Are you tired of trying to bring your old lawn back to life or are you creating a new lawn from bare soil? If you want to skip the initial seeding and sowing phases of growing a new lawn, sod may be right for you. What is sod and how can it be installed on your property? Here is what you need to know about sod and how it can be installed to create a gorgeous new lawn.
What Is Sod and How Is It Made?
Sod is established grass that is harvested and transplanted to another area. In most cases, sod is created at a sod farm that specializes in growing healthy new grass that is cut and transported to landscapers and landscape supply stores. There are over a thousand companies in the U.S. that grow sod used to quick-start lawns and other grassy areas.
Sod is made by growing grass on fields of soil. The soil is fertilized, seeded and nurtured to create healthy adult blades of grass. It can take up to a year or longer to establish healthy, thick sod that can be harvested for transplantation. Once it is fully grown, the sod is cut into squares or long rectangles that are rolled up for convenience. The sod consists of the grass blades, roots and soil; some sod may have a biodegradable backing to help with moving and installing the sod. In most cases, sod is grown locally and transported to local landscaping companies to reduce the risk of sod dying before it is transplanted.
When and Where Is Sod Used?
Sod can be used almost anywhere you want to grow grass. For residential areas, it can be used to create a new lawn or replace old grass. Commercially, it is used for all types of grass turf. Golf courses, football fields, street medians and many other grass-covered areas use sod. Laying sod is much quicker to establish new grass, since it has already grown for about a year before it is harvested. Anywhere you want to grow grass without the hassle and time that it takes to grow grass seed is a good choice for sod.
Types and Sizes of Sod
Sod comes in a wide selection of grass types. Whether you need warm or cool season grass or want grass that grows slower or is drought-resistant, there is a sod option for you. Sod comes in popular grass-types like Bermuda, zoysia, St. Augustine and many more options. It also comes in different sizes, from flat squares to rolls that are easier to transport and install. Commercial sod is created in large rolls, while sod for residential installation is in smaller rolls that can be handled by one or two people.
What Is Sod Installation?
It takes more than just laying down a roll of sod to establish a new grass covering or lawn. Sod installation requires soil preparation and nurturing after the sod is added to ensure the grass takes hold. Sod installation starts weeks before the sod arrives. The basic steps of soil preparation for sod installation are as follows:
- Till and loosen the soil at least two inches deep
- Remove any weeds, rocks or debris from the soil
- Add topsoil if necessary
- Level or rake the soil
- Fertilize soil for correct Ph balance – it is best to test the soil to find the right fertilizer
- Tamp or roll the soil to allow the surface to settle
It is best to start the process of soil preparation about two weeks in advance if possible. You may also want to spray weed control to soil a few weeks before the sod arrives to reduce weeds from interfering with your new grass.

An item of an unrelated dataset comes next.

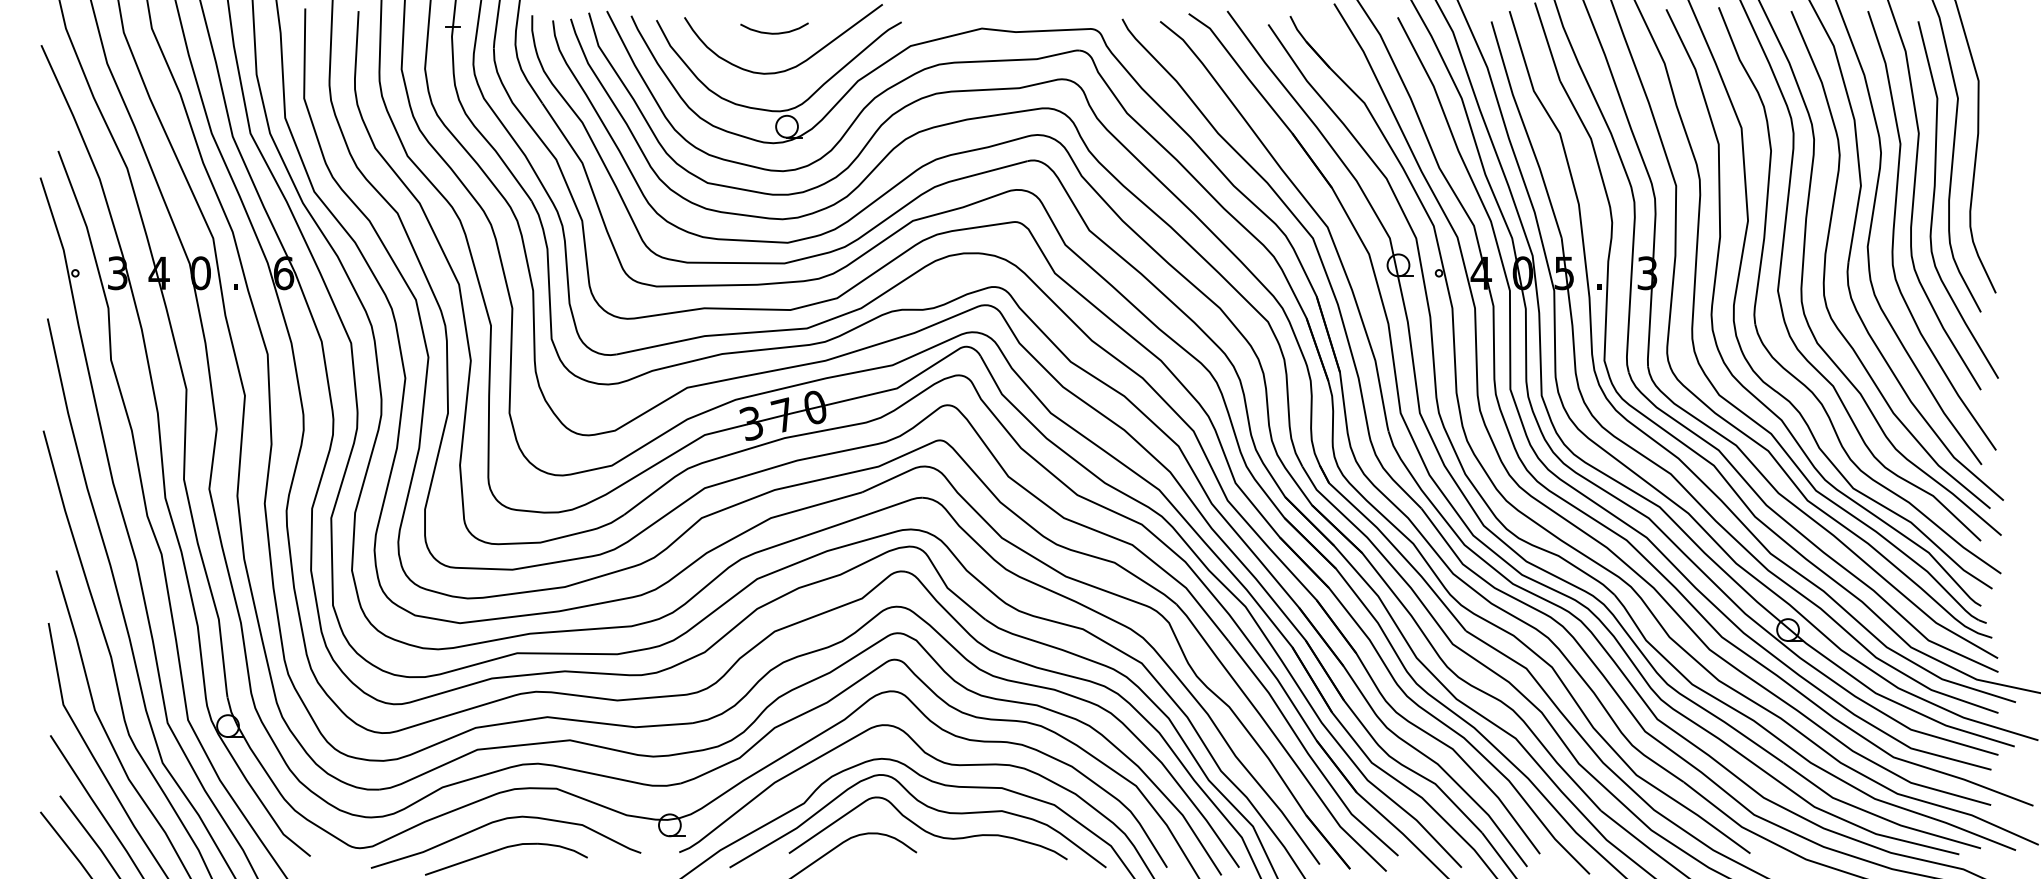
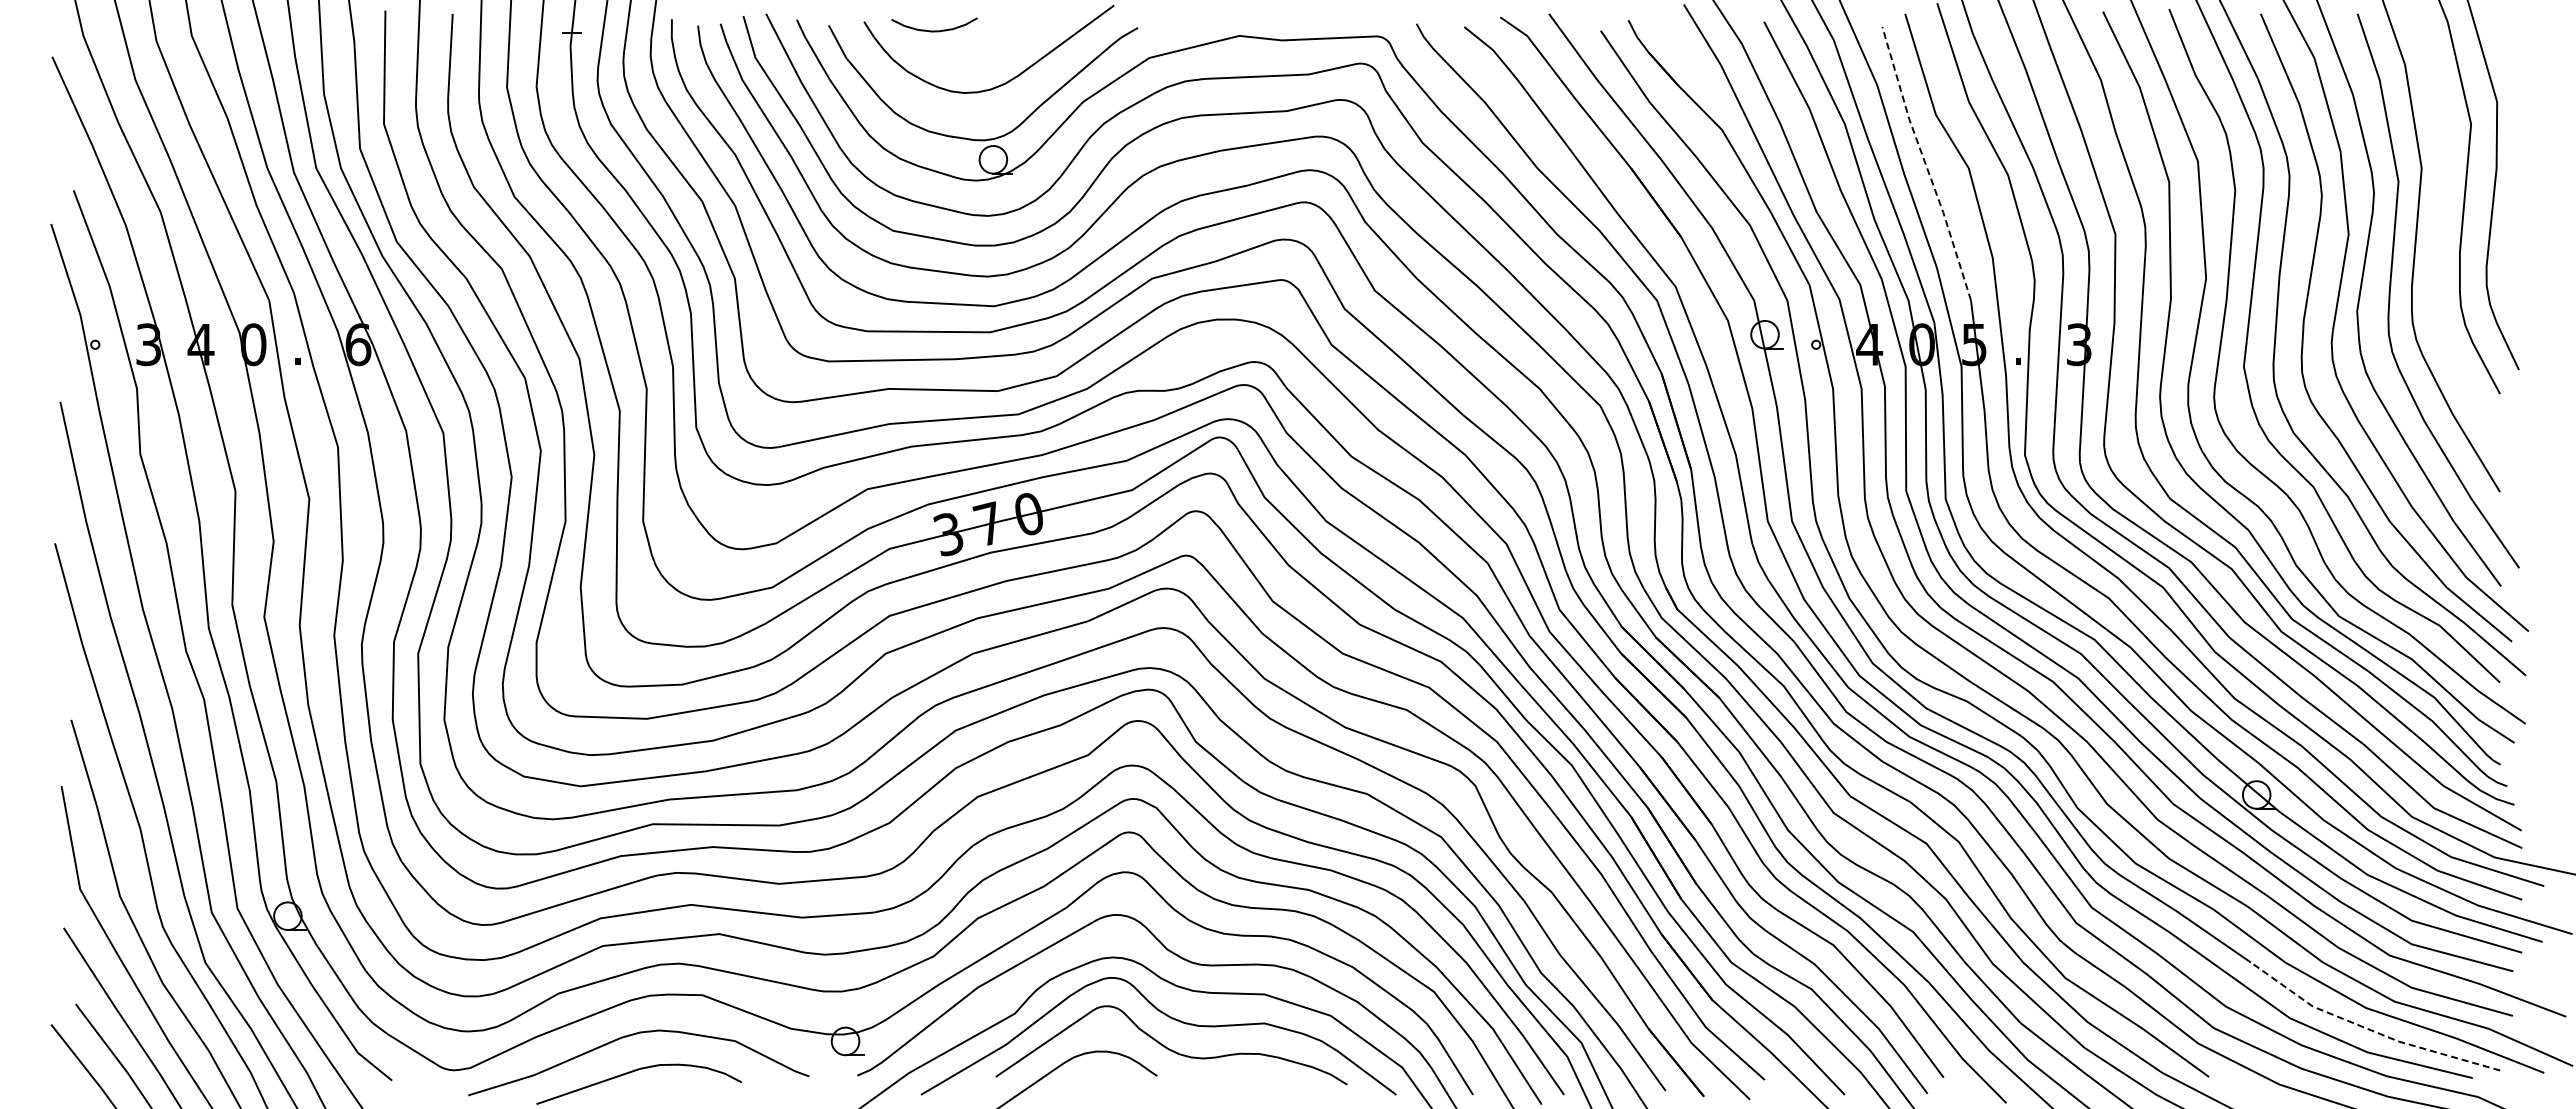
curve: (774, 32) -> (934, 30), moved
line: (1525, 130) -> (1925, 164), solid -> dashed
curve: (1934, 199) -> (2441, 251), removed
line: (1877, 815) -> (2369, 1029), solid -> dashed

Sod is a living item that needs oxygen, sun and water to survive. Once the sod arrives, it needs to be rolled and put in place as soon as possible. A roller can be used to flatten bumps and press sod into the soil. Once it is installed, sod will need to be protected from traffic and watered constantly. The first watering should occur within 20 minutes of installation with at least an inch of water that soaks the soil 6-8 inches. The sod will need to be watered every day for about two months to help it establish new roots.
If you have wondered “What is sod?” and whether or not it would be a good option for your lawn, now you know the basics. Sod can give you a beautiful new lawn immediately without the effort of growing grass from seed. You can install sod yourself, but you may get better results by hiring a professional landscaping company to perform the soil preparation and installation. It is worth the investment in professional installation to make sure new sod is installed right.